The reservation picture is direct by the numbers but demanding in practice. Booking two months in advance is the working norm for anyone who wants a guaranteed table. Don Julio holds a Michelin star (awarded in both 2024 and 2025), ranks in the leading ten of the World's 50 Best Restaurants — reaching number ten in 2024 after climbing from number 34 in 2019 , and placed fourth in the Opinionated About Dining South America rankings in 2025. That trajectory of recognition has made it one of the hardest bookings in the city, sitting in a different demand tier from comparably priced peers like La Brigada or La Cabrera.

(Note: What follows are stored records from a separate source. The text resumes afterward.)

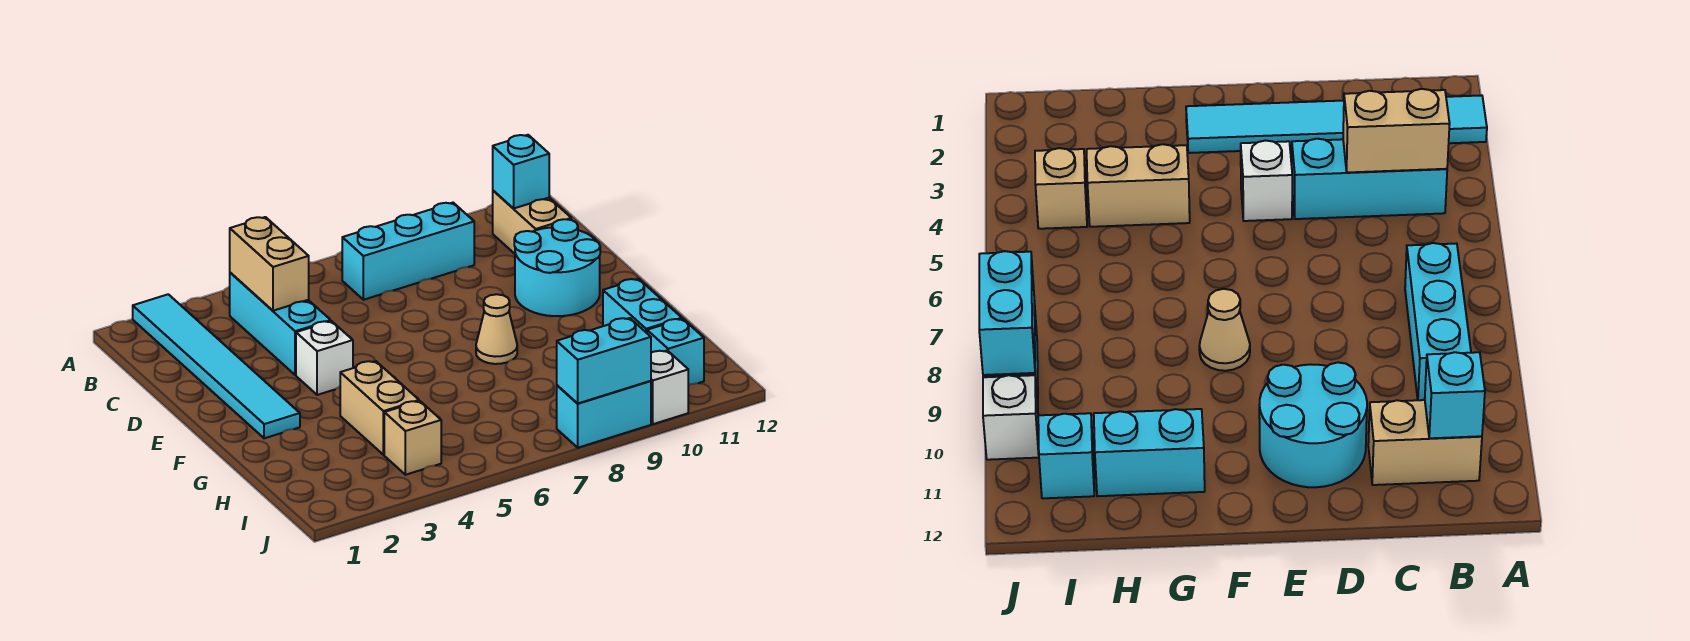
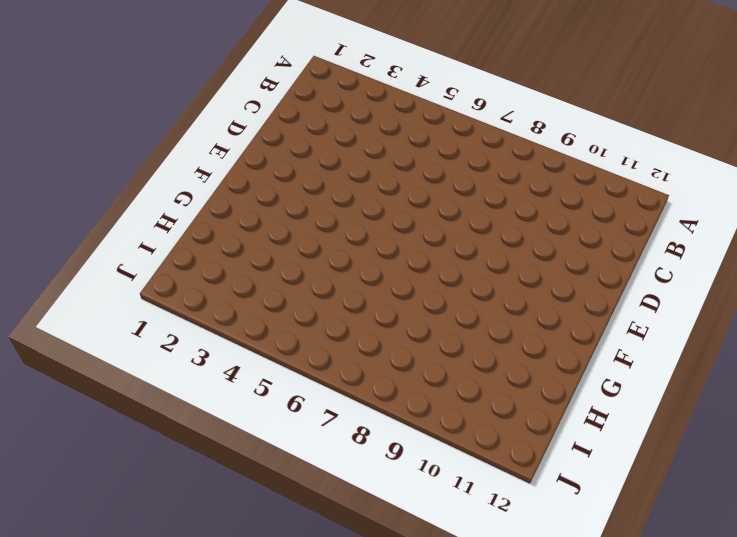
none -> cyan tile A2:F2 level 1
none -> cyan brick B4:D4 level 1
none -> cyan brick B7:B9 level 1

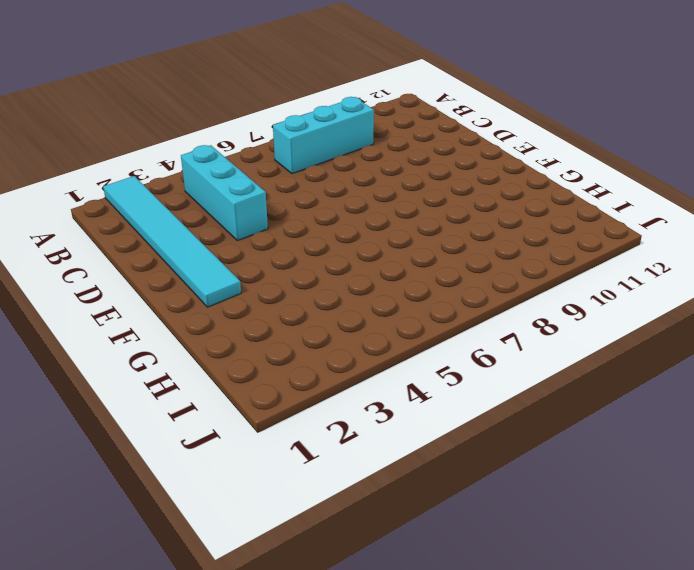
none -> tan brick B11:C11 level 1
none -> cyan round brick D10:E11 level 1
none -> white brick E4 level 1

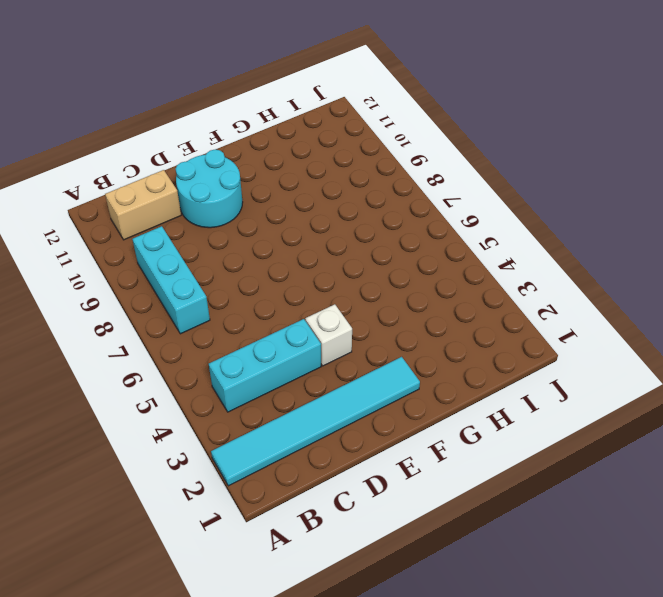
none -> tan cone F8 level 1
none -> tan brick G4:H4 level 1
none -> cyan brick G11:H11 level 1

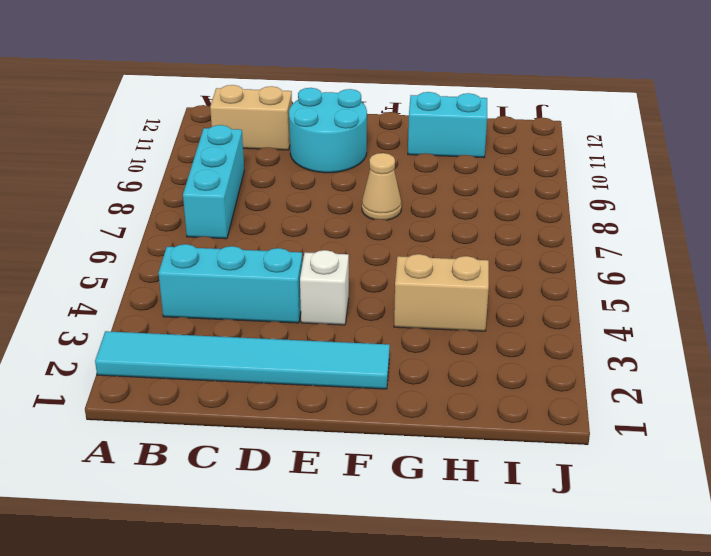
none -> tan brick I4 level 1
none -> cyan brick I11 level 1
none -> cyan brick J8:J9 level 1

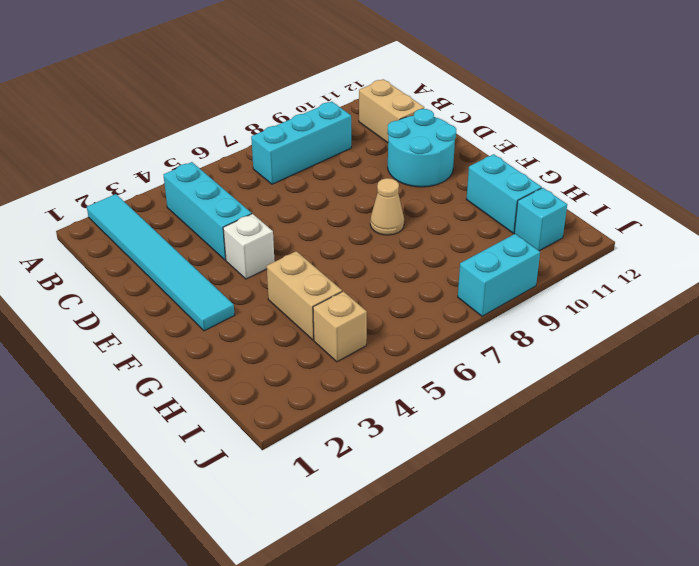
none -> white brick J10 level 1
none -> tan brick B4:C4 level 2
none -> cyan brick B11 level 2

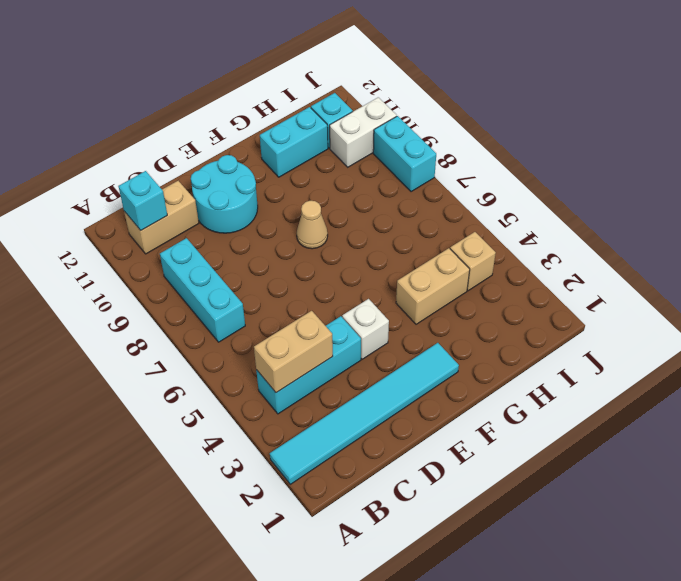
white brick I10:J10 level 1 -> white brick J10 level 1
none -> cyan brick J8:J9 level 2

For those without a reservation, the practical advice is to arrive close to the 11:30 am lunch opening or just before the 7 pm dinner service begins. The restaurant runs split sessions seven days a week, closing between 4 pm and 7 pm. Both sittings draw queues, but the lunch service tends to be marginally less competitive than prime dinner hours on weekends.
The Fire and the Room
Entering Don Julio, the first thing that registers is not the décor but the grill. The open wood fire sits at the centre of the room's logic, and executive chef Guido Tassi's team works across a bespoke multi-level wood grill that allows different heat zones for different cuts. The smell of wood smoke and rendering fat is immediate. The walls around the dining room are lined with wine bottles carrying handwritten messages from previous guests, an accumulation of years rather than a designed feature, forming something closer to a guest book rendered in glass and label.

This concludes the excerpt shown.